Papua No.1 News Portal | Jubi
Jayapura, Jubi – Massa aksi yang mendatangi kantor Majelis Rakyat Papua (MRP), pada Selasa (7/9/2021), terdiri dari gabungan masyarakat adat Lapago, Meepago, dan Anim Ha. Mereka mendesak MRP sebagai lembaga kultural Orang Asli Papua (OAP) agar dapat memproteksi kembali tentang pelaksanaan seleksi afirmasi OAP pada penerimaan praja IPDN 2021.
Menurut intelektual asal Tolikara, Musa Moses Williams Erelak, saat membacakan pernyataan sikap di halaman kantor MRP, bahwa pada tahap pertama dan kedua pengumuman panitia IPDN sudah sangat baik, sebab ada keterwakilan dari daerah.

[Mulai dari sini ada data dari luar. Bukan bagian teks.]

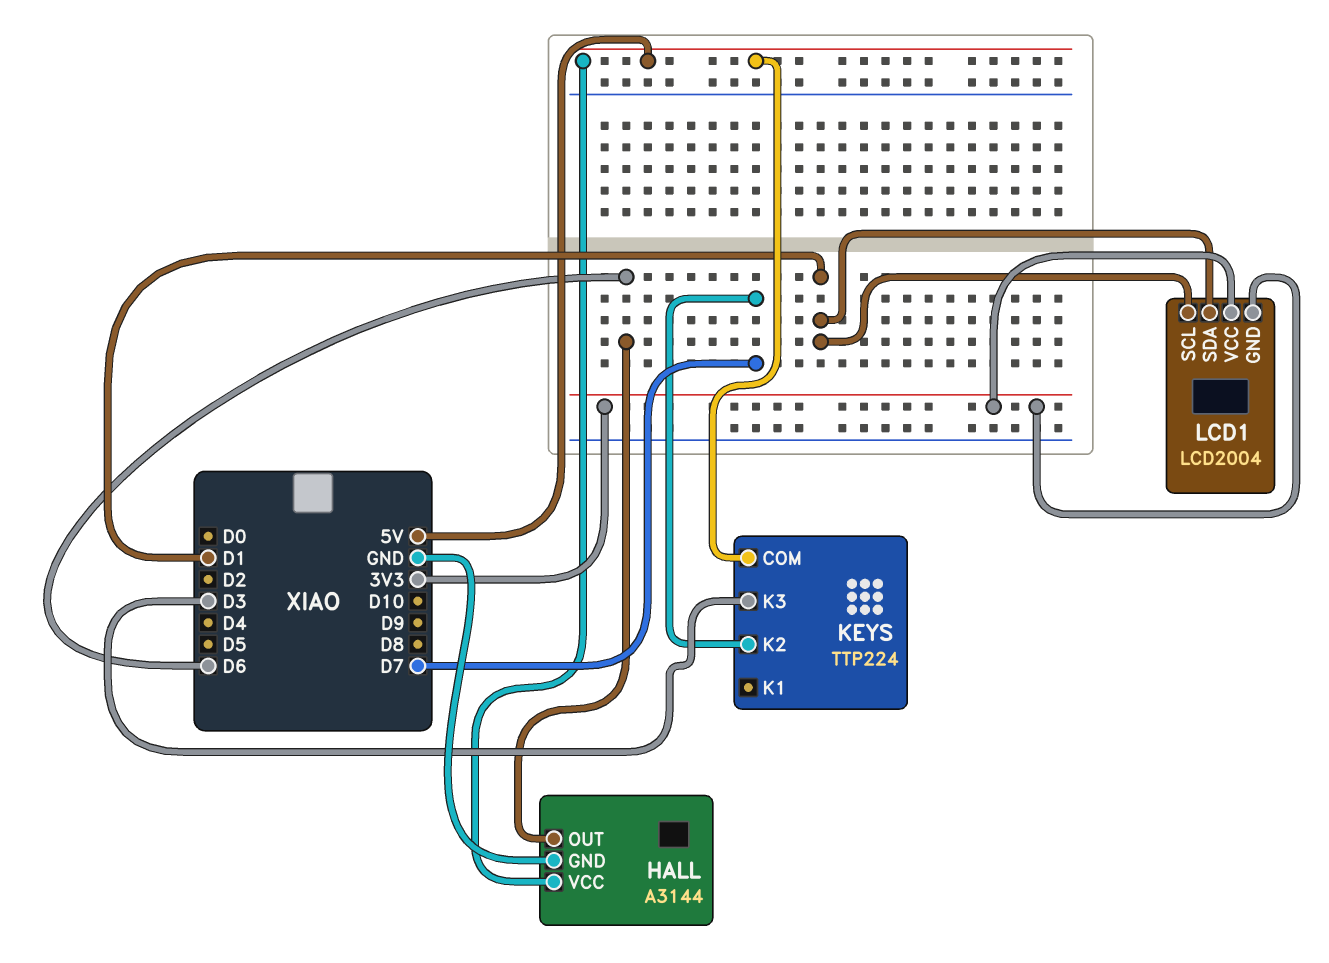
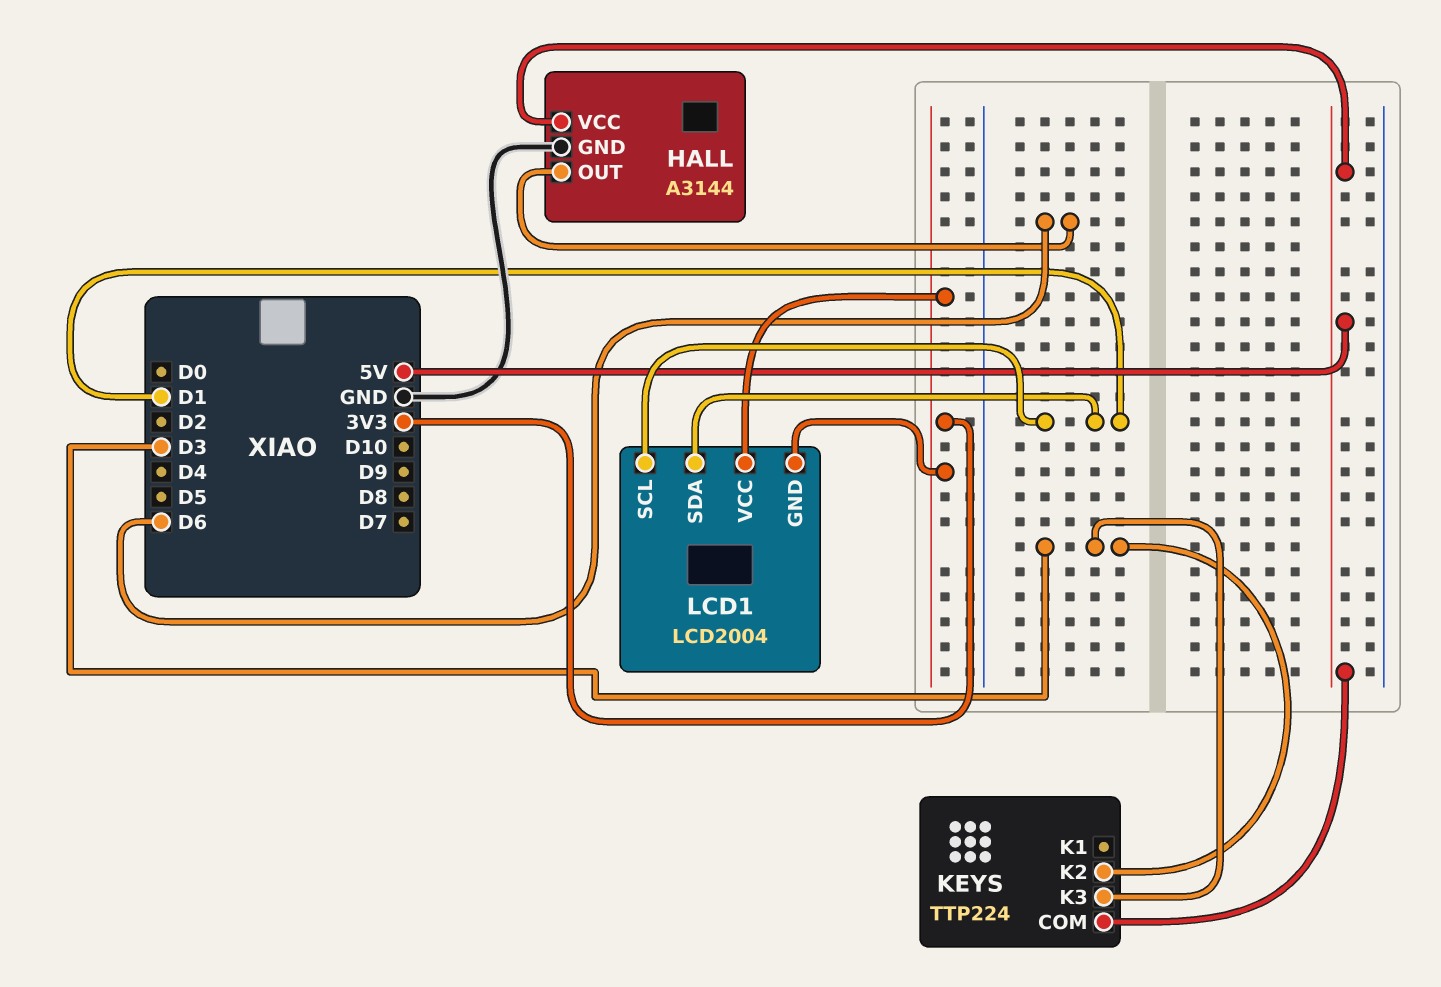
KEYS pin K2: D7 -> D3

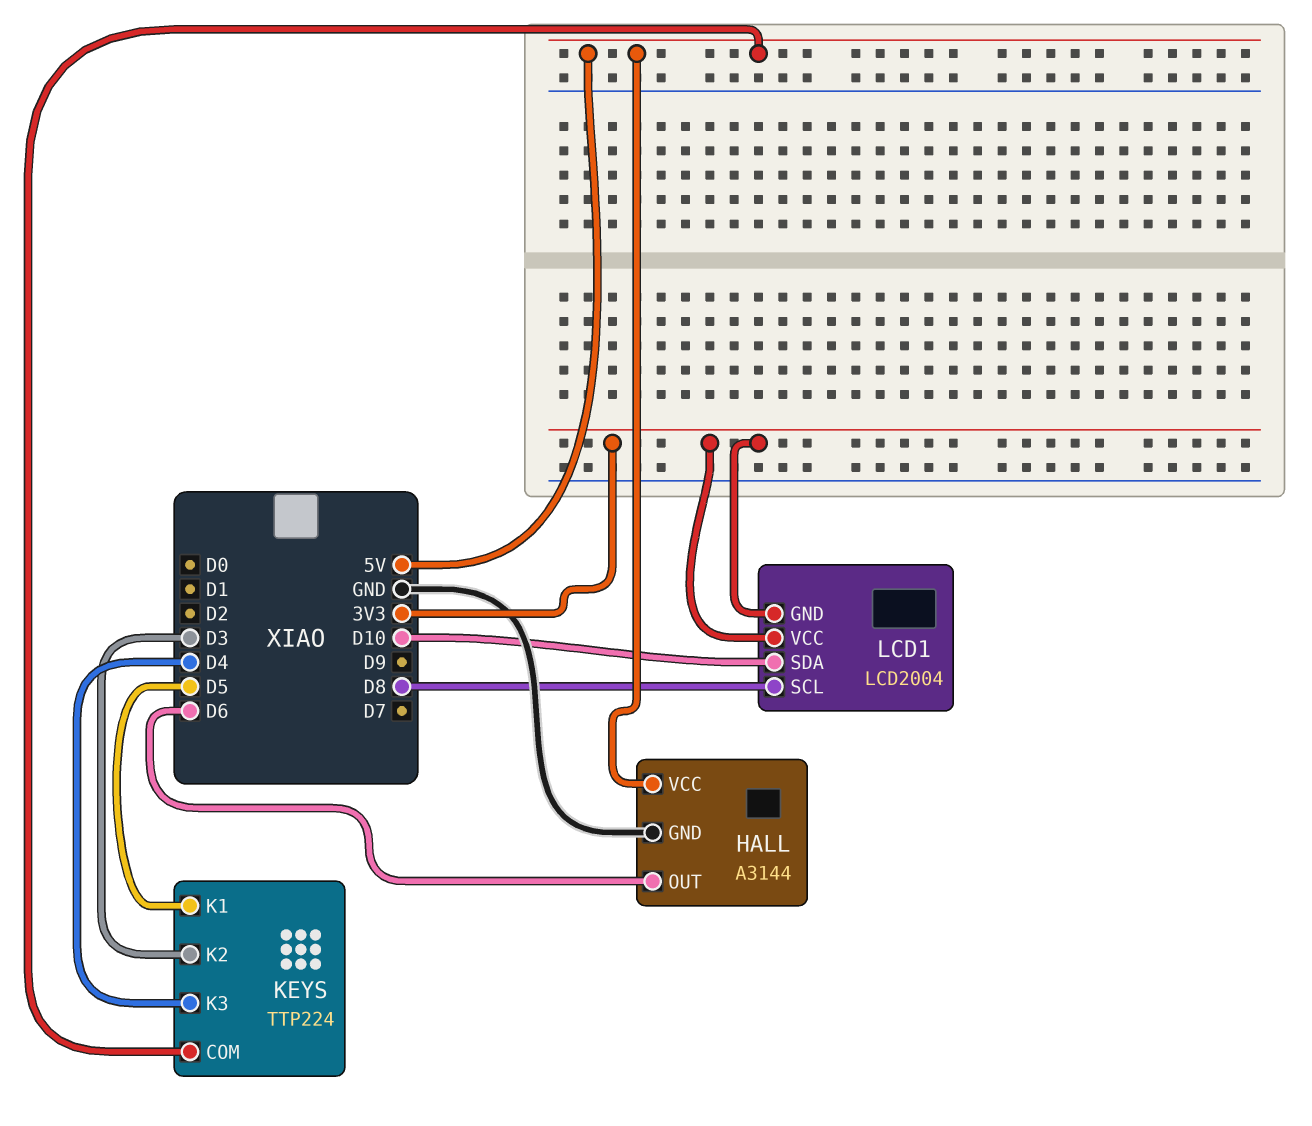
KEYS pin K1: none -> D5
KEYS pin K3: D3 -> D4
LCD1 pin SCL: D1 -> D8
LCD1 pin SDA: D1 -> D10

“Akan tetapi, pada tahapan pengumuman ini tidak ada nama anak-anak asli dari Tolikara, Deiyai, dan Asmat yang lolos tes. Panitia justru mengacak nama nama anak asli daerah ke tempat lain.”
Erelak mengatakan, kehadiran mereka di kantor MRP karena ada kejanggalan dalam pengumuman hasil seleksi nama-nama calon peserta praja IPDN, yang dikeluarkan oleh panitia.

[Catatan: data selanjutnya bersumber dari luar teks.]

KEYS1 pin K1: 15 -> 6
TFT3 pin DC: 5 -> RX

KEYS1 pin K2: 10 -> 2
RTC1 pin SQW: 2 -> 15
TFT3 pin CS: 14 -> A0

Panitia tidak mengakomodir anak-anak asli Papua dari kabupaten asalnya. Seperti anak-anak asli Kabupaten Tolikara tidak diakomodir, dalam keputusan rektor IPDN justru bukan anak-anak asli Tolikara yang ditempatkan di kabupatennya.
“Kuota untuk anak asli Papua dari masing-masing kabupaten berjumlah dua orang. Sehingga kami meminta pihak MRP segera melakukan pertemuan dengan rektor IPDN, agar segera mengembalikan nama-nama sesuai dengan kuotanya dari masing masing kabupaten, jadi kuota untuk anak-anak Mapi segera berikan kepada anak-anak asli Mapi sendiri, begitu juga dengan anak-anak asli Deiyai dan Tolikara,” katanya.

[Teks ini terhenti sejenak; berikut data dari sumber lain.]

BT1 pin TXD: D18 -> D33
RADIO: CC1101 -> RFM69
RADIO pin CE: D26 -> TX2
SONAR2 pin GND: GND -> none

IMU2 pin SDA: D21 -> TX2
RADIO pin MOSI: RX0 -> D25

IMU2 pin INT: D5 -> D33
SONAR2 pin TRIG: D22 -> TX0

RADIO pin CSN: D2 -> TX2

Menurut Erelak, pihaknya juga meminta penjelasan dari rektor IPDN apa alasan menerima praja IPDN dengan sistem acak. Misalnya anak-anak asli Yapen ada di Tolikara, anak-anak Tolikara ada yang namanya di Wamena.
“Jadi kami datang menyampaikan aspirasi sesuai dengan amanat Otsus, proteksi Orang Asli Papua atau anak-anak daerah setempat agar ke depan dalam penerimaan anak-anak IPDN tidak ambigu dan menghilangkan kuota anak-anak asli Tolikara,” katanya.
Ia menambahkan segenap masyarakat, tokoh pemuda, dan tokoh adat wilayah Lapago, Meepago, dan Anim Ha menyatakan sikap bahwa panitia penerimaan praja IPDN tahun 2021 telah keliru dalam pemberian kuota sesuai SK Mendagri No. 892.1-1022.
“Seleksi IPDN di Provinsi Papua di luar usulan dan amanah afirmasi Otsus OAP tahun 2021, yang menyebutkan dengan jelas bahwasannya 62 orang adalah mutlak kuota calon praja IPDN milik Papua,” katanya.
Ketua Kerukunan Masyarakat Pegunungan Tengah wilayah adat Lapago, Provinsi Papua, Paus Kogoya, mengatakan amanat Otsus bagi Provinsi Papua untuk melakukan kebijakan afirmasi bagi OAP dalam bidang pendidikan, ekonomi, kesehatan, dan infrastruktur.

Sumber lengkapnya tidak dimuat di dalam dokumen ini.